A man is taken in for questioning by the police, into the kidnapping of the baby of Venezeuelan national, Valentina Hernandez. - Angelo Marcelle

CCTV cameras at the supermarket later recorded the woman walking the aisles with baby Sofia in her arms before leaving with the child in a grey Nissan car with the licence plates PCU 642, which was parked nearby and driven by a man.

Realising that the woman had left with her child, Hernández went to the Chaguanas police station and with the aid of friends who acted as interpreters, made a report.

Hernández told Newsday she had previously seen the woman who stole her daughter at a neighbour's home.

"The woman came here sometimes, but we never had communication until today. I never imagined she would take my daughter, that's why I agreed to give her my child.

"I believed she was a good person when she offered to buy her a juice, like good Trinidadians do. But this time she was a bad person and now my baby is gone."

Hernández said she lives in the apartment with her daughter, husband and a cousin. The family is originally from the city of Puerto Ordaz in southern Venezuela.

She said that immediately after her baby was taken, she and her relatives used social media to share photos of the suspect holding baby Sofia taken from CCTV images from the supermarket.
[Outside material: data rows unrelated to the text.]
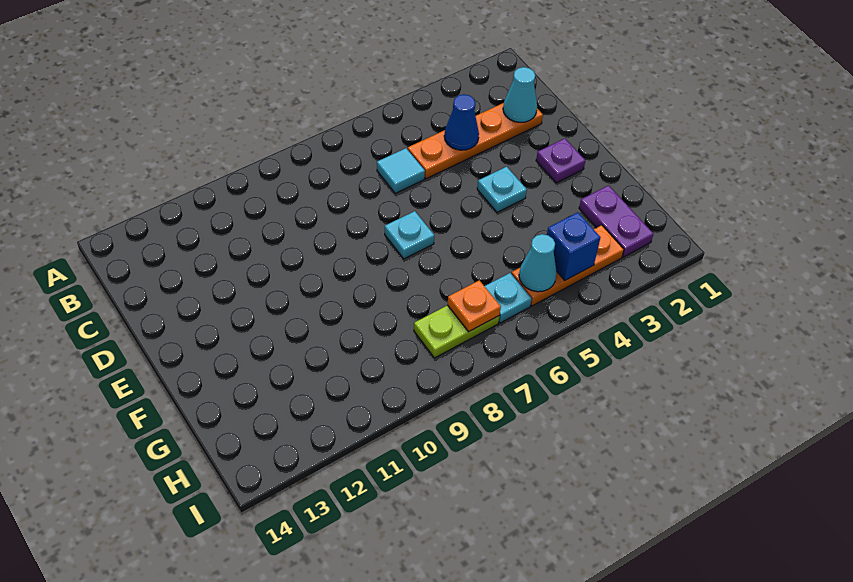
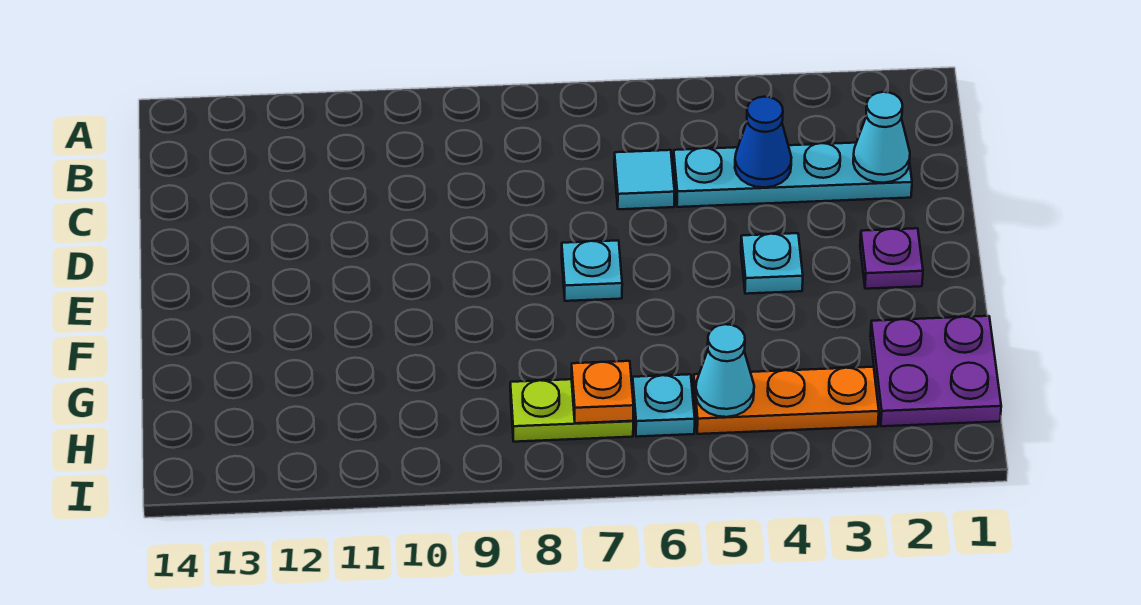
orange plate C2:C5 level 1 -> cyan plate C2:C5 level 1
purple plate G2:H2 level 1 -> purple plate G1:H2 level 1
blue brick H4 level 2 -> none

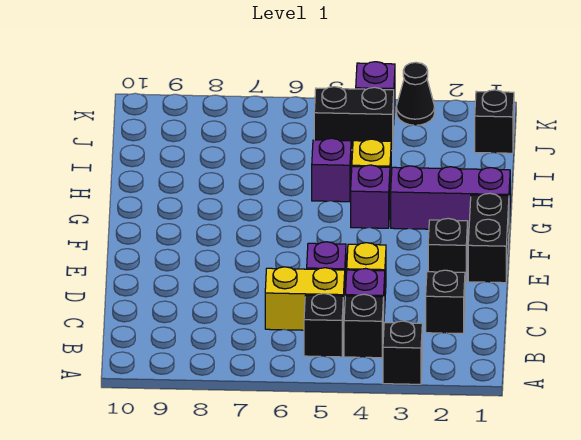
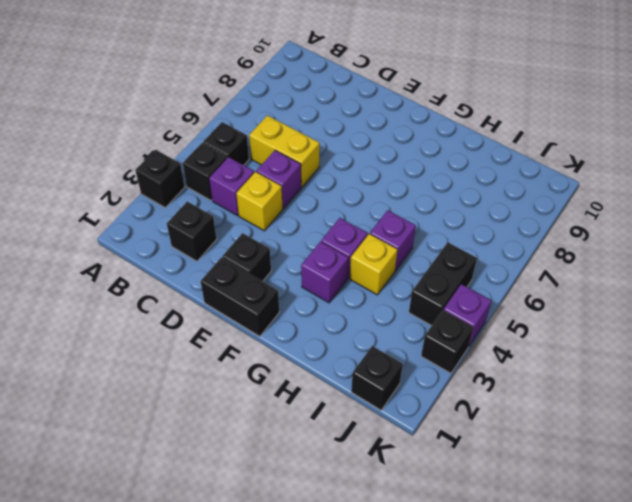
yellow brick C5:C6 level 1 -> yellow brick C6:D6 level 1
purple brick G1:G3 level 1 -> purple brick G3 level 1
black cone K3 level 1 -> black brick K3 level 1

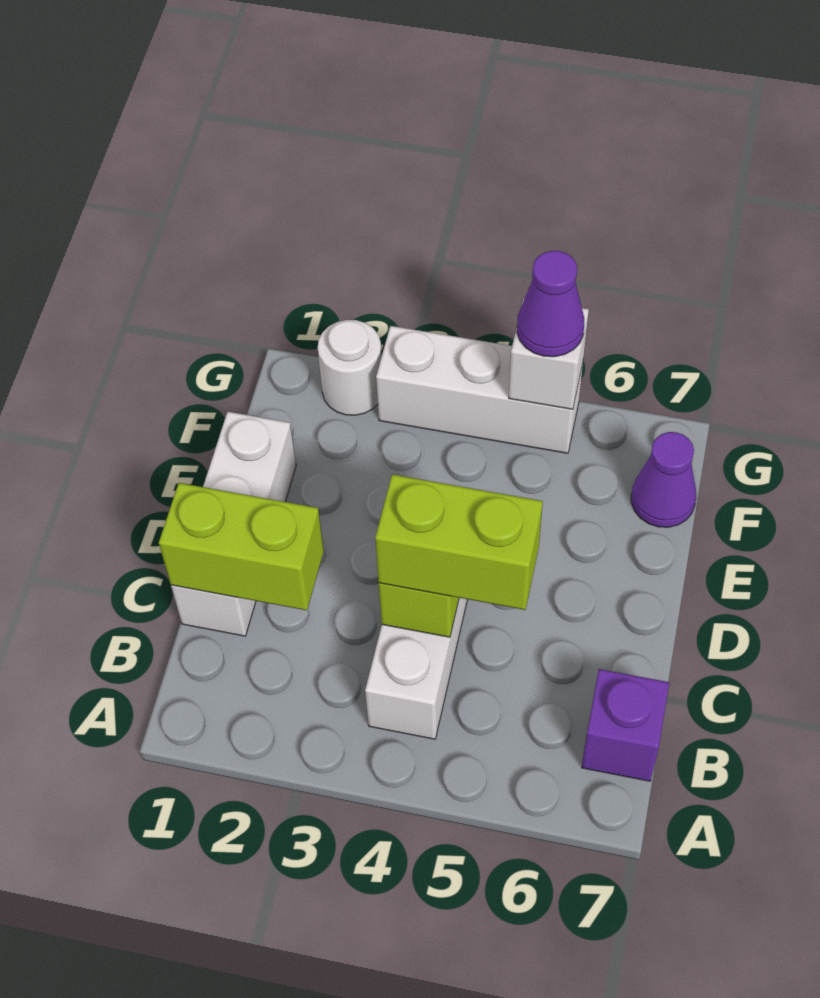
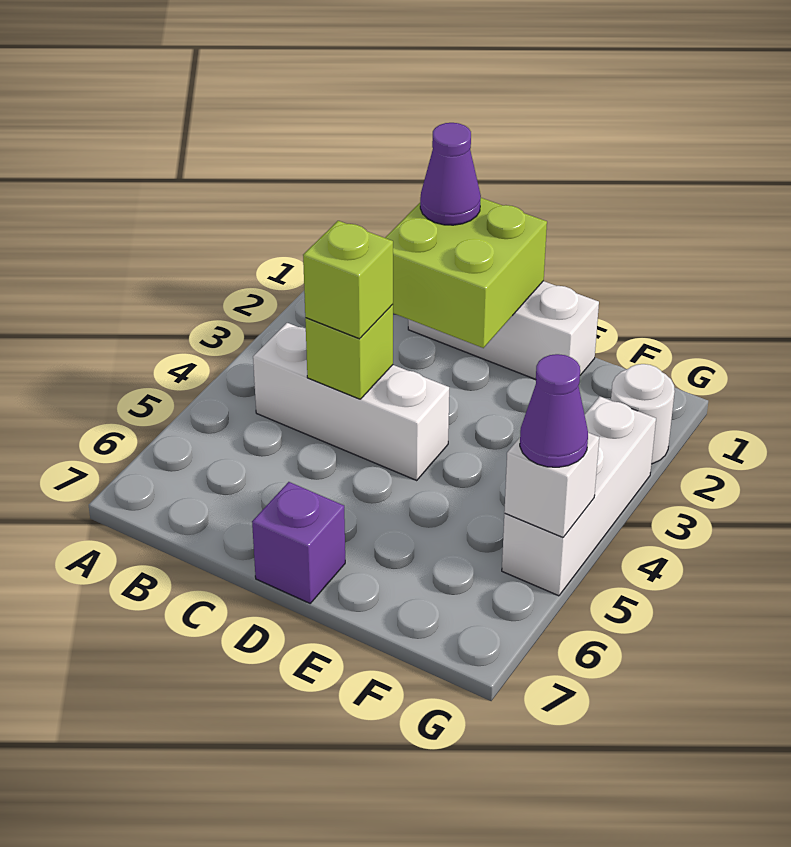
purple brick B7 level 1 -> purple brick D7 level 1
lime brick C1:C2 level 2 -> lime brick C1:D2 level 2
lime brick C4:C5 level 3 -> lime brick C4 level 3
purple cone F7 level 1 -> purple cone C1 level 3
Since then, the posts have been shared by several of Hernández's local friends in a group in Facebook.

This led to information that the woman who abducted the baby had at one time been an occupant of the St Jude's Home for Girls in Belmont. When Newsday tried to confirm this, Central Division police would only say they had no information on the status of the investigation.
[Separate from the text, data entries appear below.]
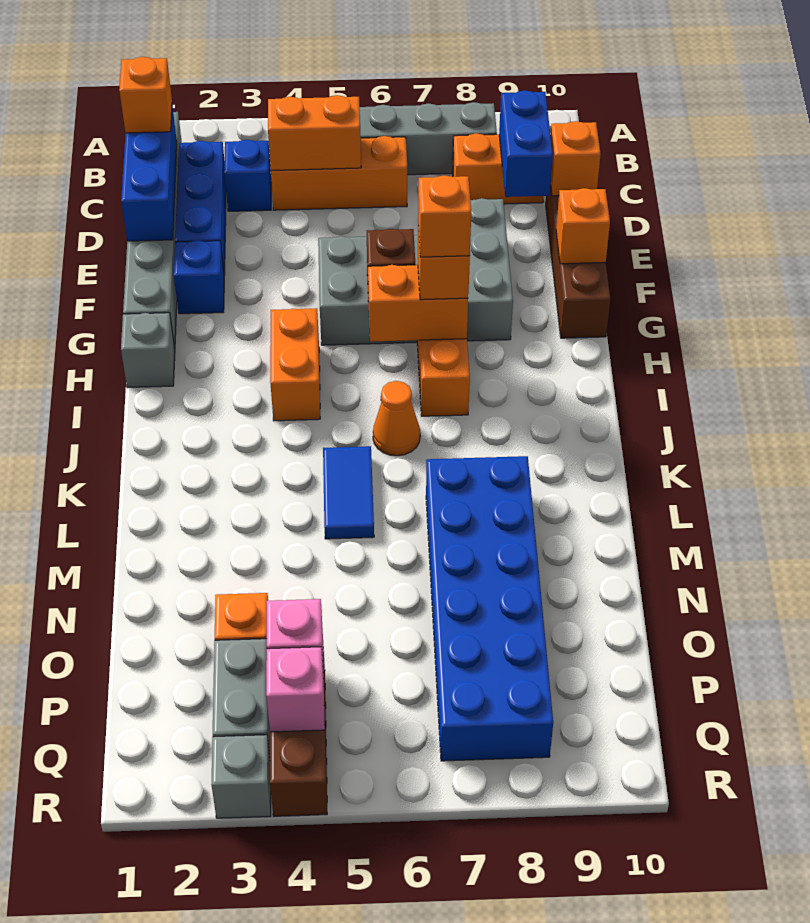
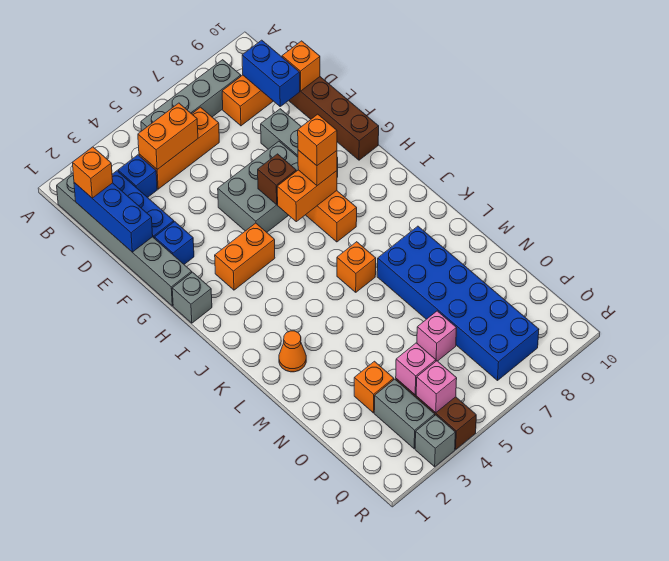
orange brick F10 level 2 -> orange brick K6 level 1
orange brick H4:I4 level 1 -> orange brick H3:H4 level 1
orange cone J6 level 1 -> orange cone L2 level 1
blue tile K5:L5 level 1 -> none
none -> pink brick O6 level 1

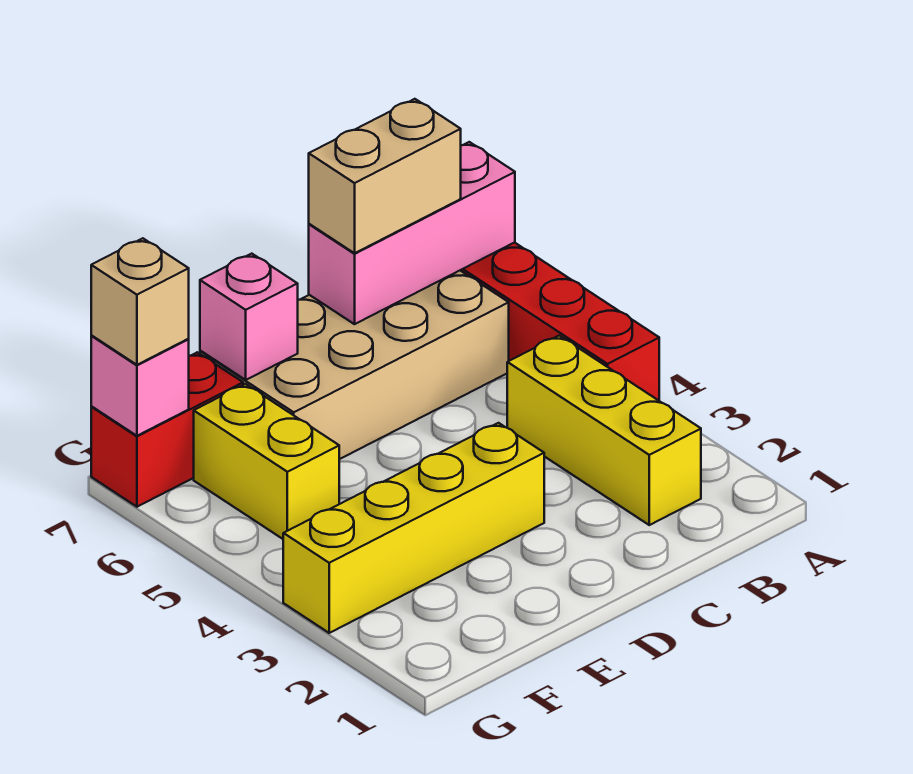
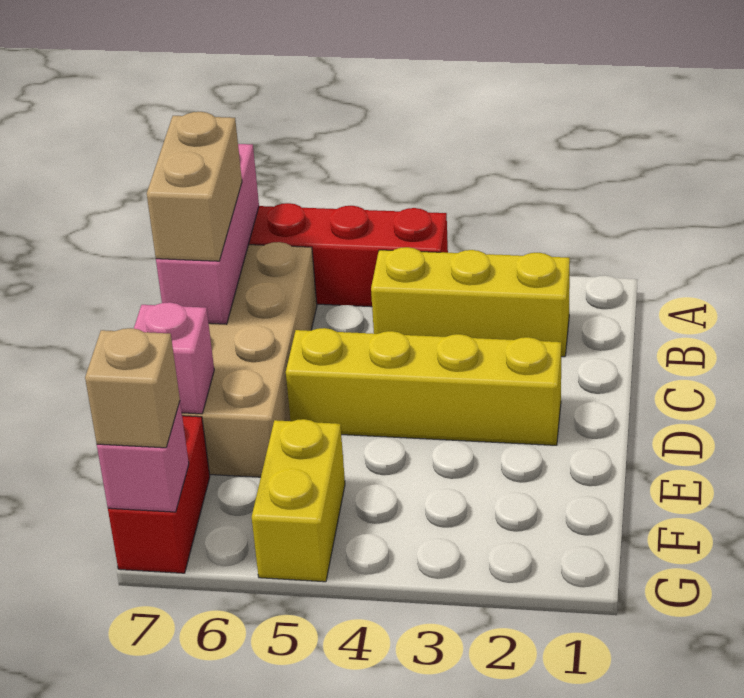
yellow brick D3:G3 level 1 -> yellow brick D2:D5 level 1
yellow brick F5:F6 level 1 -> yellow brick F5:G5 level 1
While Newsday was at Hernández's home, police were seen taking away a man for questioning.

Up to press time, baby Sofia remained unaccounted for. The desperate mother is begging anyone who has seen her baby or knows of her whereabouts to call the nearest police station or 368-4714, with any information.

Attacks against Venezuelan migrants who have flocked to Trinidad to live and work following economic and social unrest in their homeland have been frequent in recent times.
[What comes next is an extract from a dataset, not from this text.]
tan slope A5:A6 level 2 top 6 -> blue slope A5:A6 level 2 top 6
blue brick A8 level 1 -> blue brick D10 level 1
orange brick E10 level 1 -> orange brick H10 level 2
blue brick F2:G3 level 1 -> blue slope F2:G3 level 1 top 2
In May three men stormed a house in South Trinidad and later gang-raped a 19-year-old Venezuelan woman who was asleep with her 20-year-old boyfriend. After the attack, the intruders robbed the couple. Police later arrested and charged three men.

Then in August, an 18-year-old Venezuelan woman who got into a taxi in Siparia to sell empanadas was abducted, raped, stabbed, and left to die in some bushes in La Romaine.

She was found covered in blood after crawling out of the bushes and on to the road. She had bruises to her arms and legs and was bleeding from stab wounds. The teen needed emergency surgery at San Fernando General Hospital (SFGH). Two men, one of them a Special Reserve policeman, have since been charged.